The Mexican legend is given a raucous adaptation w/ decently inventive set-ups & fine central character choice but harsh pitches, poor acting, cheap jump scares, & cartoonish CGI – betraying The Conjuring series’ signature realism-facade. 3.2/10.
Plot Synopsis: In 1970s Los Angeles, the legendary ghost La Llorona is stalking the night — and the children. Ignoring the eerie warning of a troubled mother, a social worker and her own kids are drawn into a frightening supernatural realm. Their only hope of surviving La Llorona’s deadly wrath is a disillusioned priest who practices mysticism to keep evil at bay.
*Possible spoilers ahead*
Review: The Weeping Woman. The infamous hispanic folktale/urban legend has sent chills up many’s spine for centuries, especially those with young kids in latin regions of the globe. In comes the inexorably-scary, realism-based The Conjuring franchise for a film adaptation of the folklore, and what we thought was likely going to be another great feature-length production (and might have been on paper) is perhaps the *worst* offering in the entire series – by miles. The Mexican legend is given a raucous adaptation with decently inventive set-ups & a fine central character choice but harsh pitches, poor acting, cheap jump scares, and cartoonish CGI betraying The Conjuring’s signature realism-facade that makes us – much like La Llorona’s incredibly-annoying shrieking through every frame of the film – beg for this franchise to take a break, temporarily or even permanently.
Paper vs.
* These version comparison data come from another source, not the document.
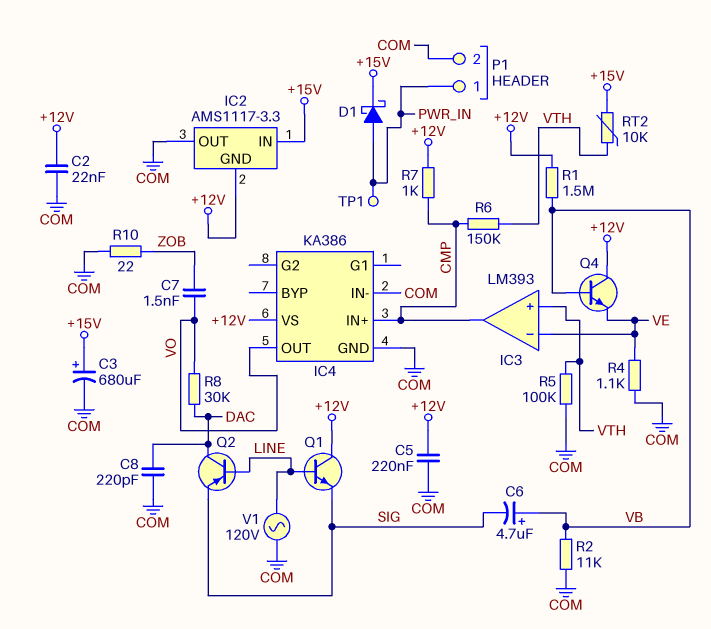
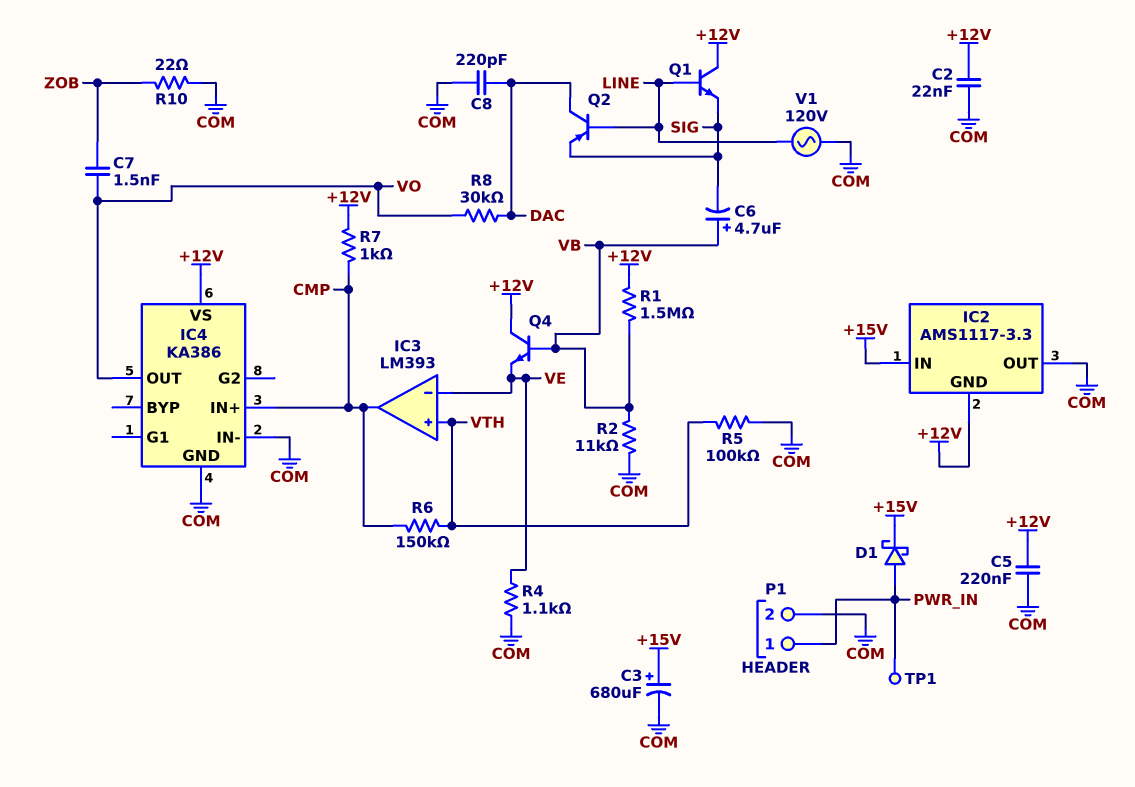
RT2: 10k (+15V, VTH) -> none

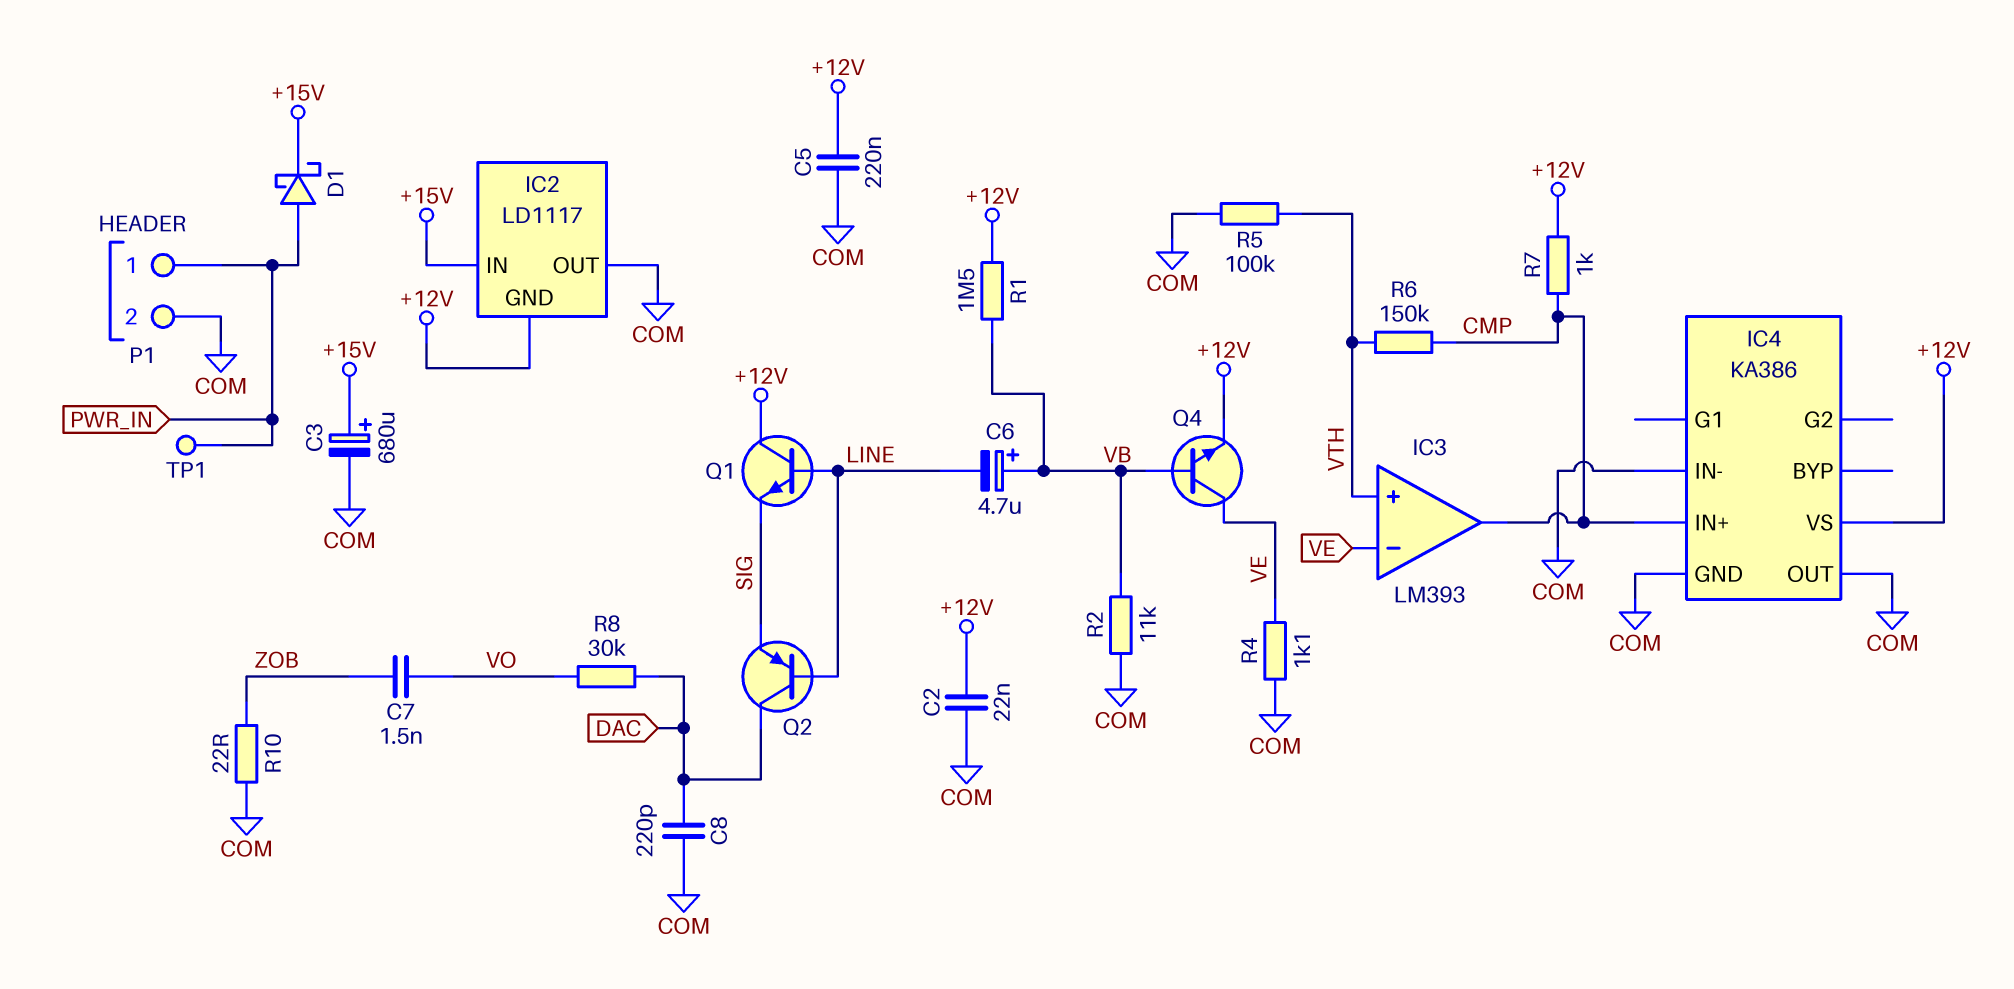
C6: 4.7uF (plus VB, minus SIG) -> 4.7uF (plus VB, minus LINE)
IC2: AMS1117-3.3 -> LD1117
IC4 pin OUT: VO -> COM
Q4: NPN (B VB, C +12V, E VE) -> NPN (B VB, C VE, E +12V)
V1: AC 120V (COM, LINE) -> none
Execution. What is most striking – and even more so than its titular supernatural being that surprisingly doesn’t even pack the scare her appearance and name recognition demands – is that the film actually looks really good on paper. Writing your central character as a single mother and child protective servivces/social worker in a film about a demonic child-abducter is freaking brilliant and offers up so many opportunities for interesting parallels the film.. not once explores. Even the choice in lead actress of Scooby-Doo veteran (hey, it wasn’t great but she was as spot-on a Velma as you could possibly get. Bonus points for that amusing shout-out to the cartoon in-film too) Linda Cardellini was strong – and she certainly does her best with the ultra-thin trope-steeped lines she’s given as hardly the problem here, in conjunction with at least a culturally-representational laud-worthy look into Mexican traditions, locations, and castings in a film centered around a hispanic legend. The scare/horror sequences are decently-inventive too like the green-hued hospital hallway scene, spectacularly-locationed Mexico 1673 field drowning opening, car window scare, umbrella reflection, and human touch in the end having the daughter let the exiled Widow back in as well as a revenge arc by the previous victims’ mother all deserving way better execution for how intelligently it set up some potentially-intricate frights through smart situational screenwriting.
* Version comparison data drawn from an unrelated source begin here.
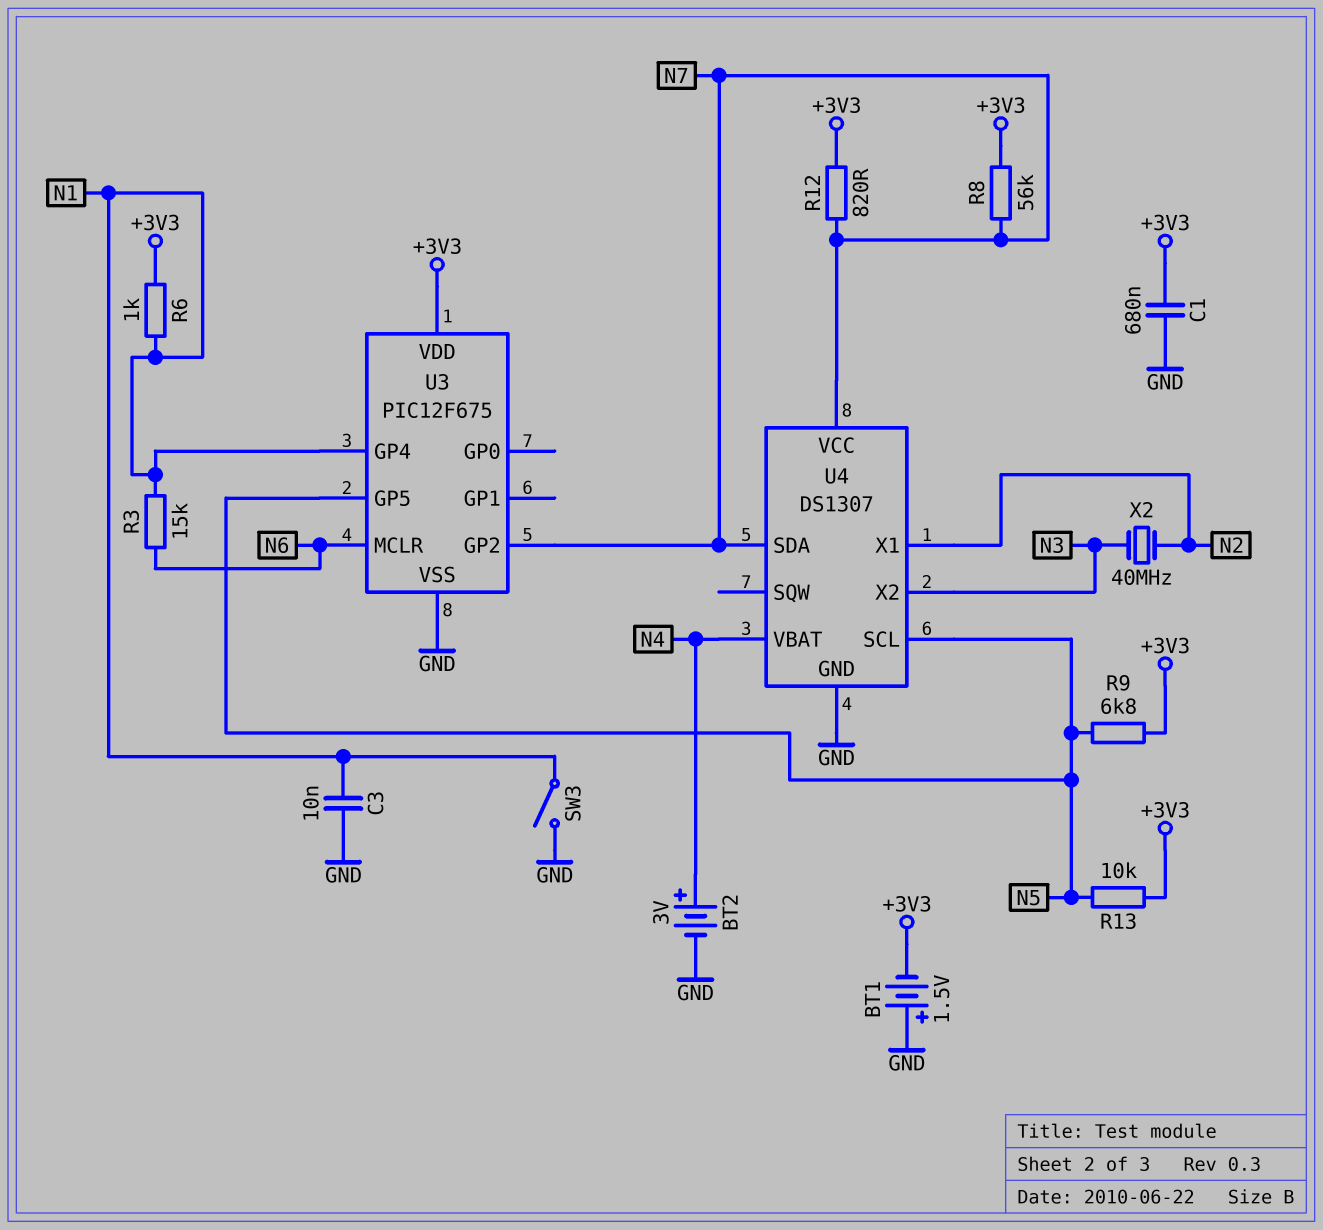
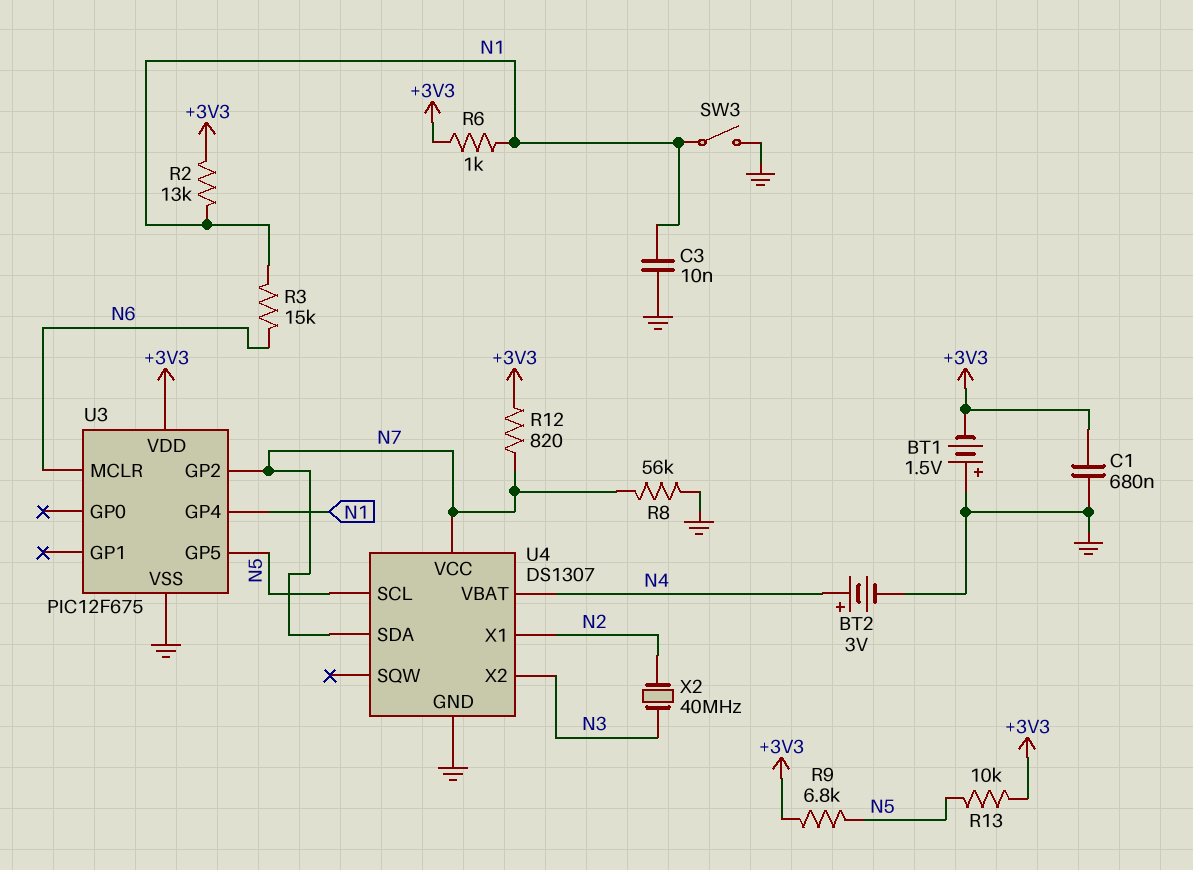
R2: none -> 13k (+3V3, N1)
R8: 56k (+3V3, N7) -> 56k (GND, N7)

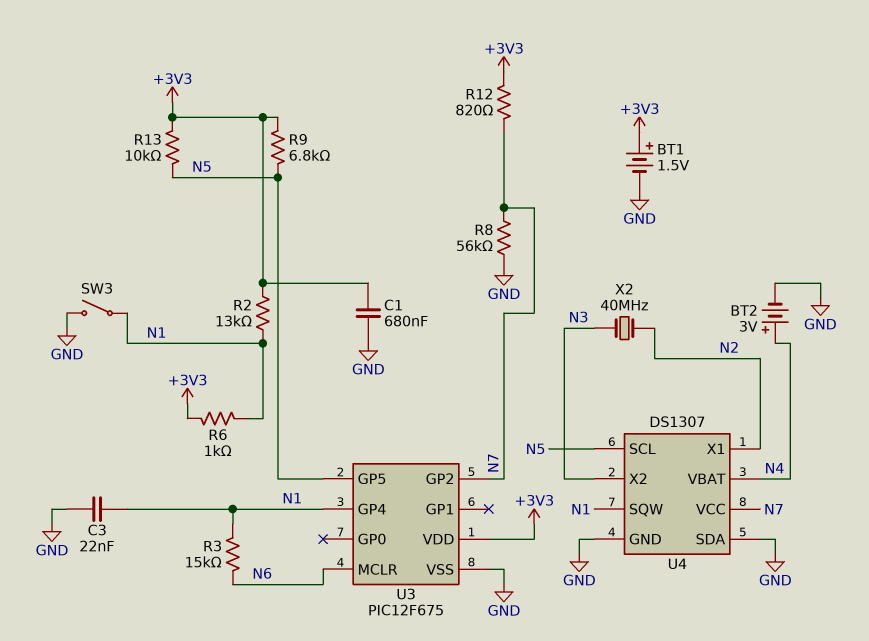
BT1: 1.5V (plus GND, minus +3V3) -> 1.5V (plus +3V3, minus GND)
C3: 10nF (GND, N1) -> 22nF (GND, N1)
U4 pin SDA: N7 -> GND
U4 pin SQW: none -> N1

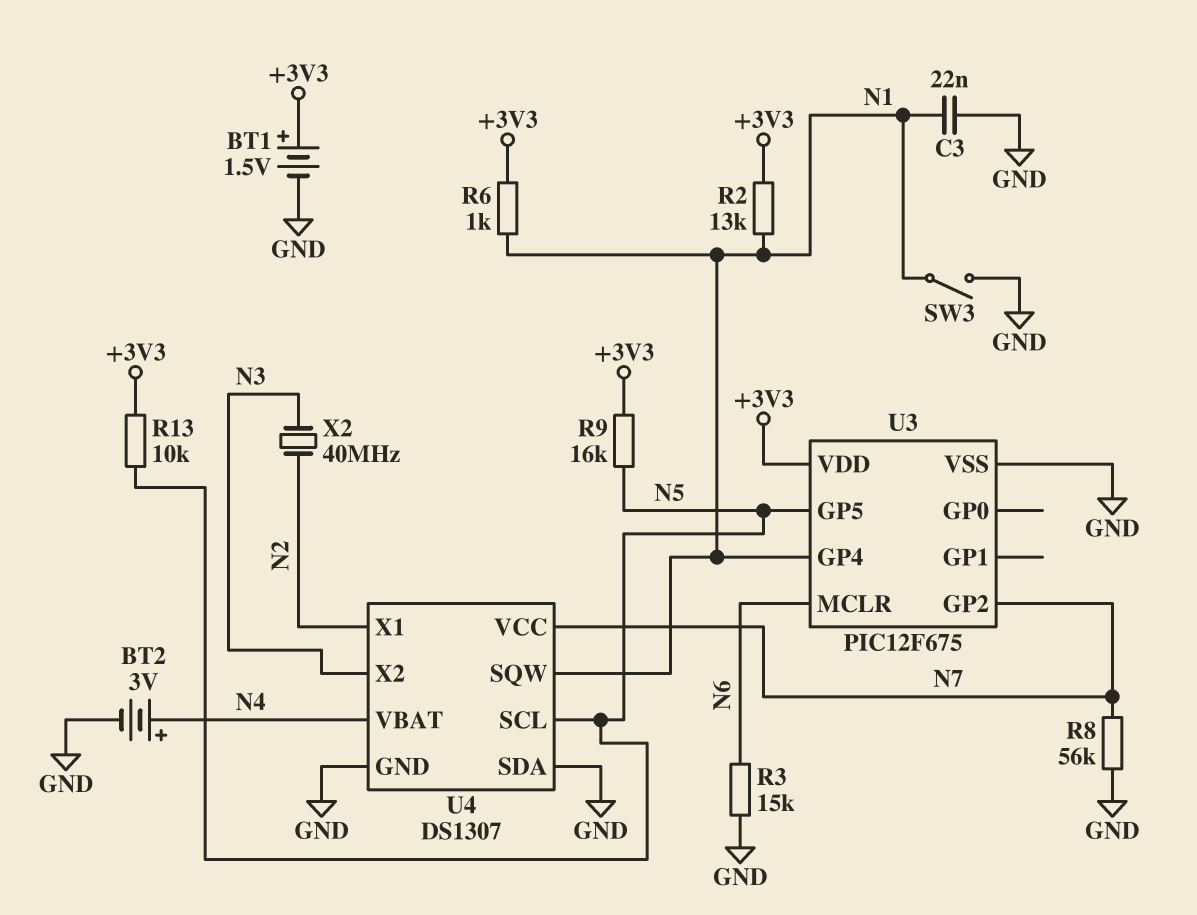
C1: 680nF (+3V3, GND) -> none
R3: 15k (N1, N6) -> 15k (GND, N6)
R9: 6.8k (+3V3, N5) -> 16k (+3V3, N5)
R12: 820 (+3V3, N7) -> none

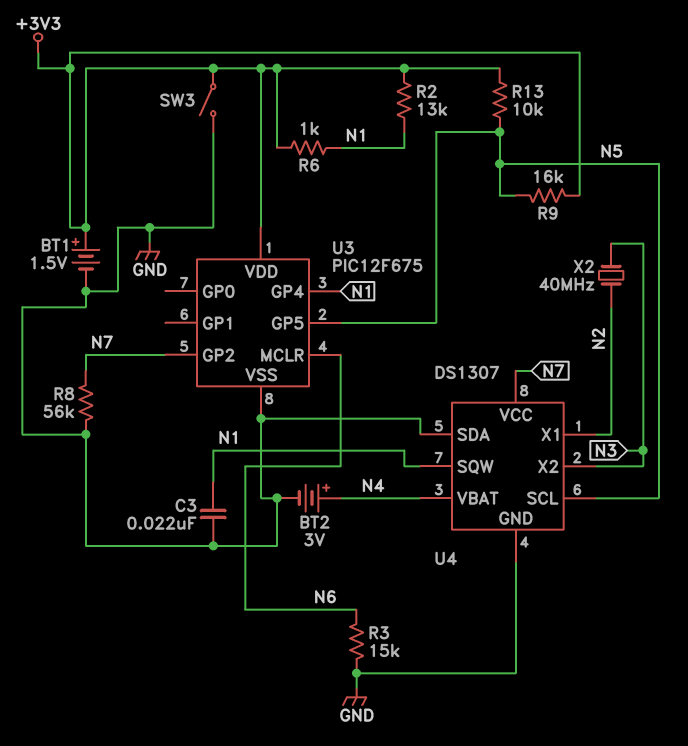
SW3: switch (GND, N1) -> switch (+3V3, GND)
So, if it has so much going for it on paper, where does it go off the rails for this truly awful product? For one, the film ditches all these beautifully-set up frights for cheap jump scares shotgunned nonstop across the *horrifically*-ill advised 1 hr 30 min time frame feeling so undercooked, it’s practically raw. None of the characters are well-developed even slightly failing to capitalize on its smart characterization hypothesis in main character or even victim mother who could’ve made for an intriguing side plot given much more attention. It feels like a soulless factory 15th-sequel slasher movie, with complete lack of any tension/suspense or detail beyond loud-bumping jump scares requiring little to no mental stimulation to fright anyone, horrific acting by almost everyone involved (spare Cardellini who, again, tries), and somehow – even with only one set of characters in the film – still manages to make us indifferent towards them like lifeless hulls waiting for reckoning. There is not even enough time to discuss all the things wrong with the film’s antagonist portrayal either – a cartoonish, horrifically-CGI’d, non-developed, annoyingly-pitched, ineffectual, shrieking, whiny shell of the demonic oppositions of the series’ previous heights that betrays The Conjuring franchise’s signature/key selling point and difference as well: realism in bases + feel to make the horror feel more tangible and hit harder on a *foundational* level. Absolutely awful.
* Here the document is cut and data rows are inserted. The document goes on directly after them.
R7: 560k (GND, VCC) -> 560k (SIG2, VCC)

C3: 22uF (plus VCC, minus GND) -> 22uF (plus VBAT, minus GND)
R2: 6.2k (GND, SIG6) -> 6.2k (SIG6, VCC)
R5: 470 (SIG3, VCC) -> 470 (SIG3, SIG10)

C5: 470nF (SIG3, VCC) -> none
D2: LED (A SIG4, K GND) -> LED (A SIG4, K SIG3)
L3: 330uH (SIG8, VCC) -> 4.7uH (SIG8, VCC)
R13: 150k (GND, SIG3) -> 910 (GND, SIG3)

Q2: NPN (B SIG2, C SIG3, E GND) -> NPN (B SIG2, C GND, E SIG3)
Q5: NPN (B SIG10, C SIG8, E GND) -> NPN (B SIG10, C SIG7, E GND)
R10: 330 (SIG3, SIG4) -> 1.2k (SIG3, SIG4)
Overall, The Curse of La Llorona is the worst film in The Conjuring franchise thus far, wasting arguably its most famous, worthy, and well-planned supernatural villain to date in an ineffectual sludge of poor-executional chaos. The Mexican legend is given a raucous adaptation with decently inventive set-ups & a fine central character choice but harsh pitches, poor acting, cheap jump scares, and cartoonish CGI betraying The Conjuring’s signature realism-facade. Please, for the love of the heights the series previously enjoyed, make the madness – like The Weeping Widow’s incessant shrieking – stop.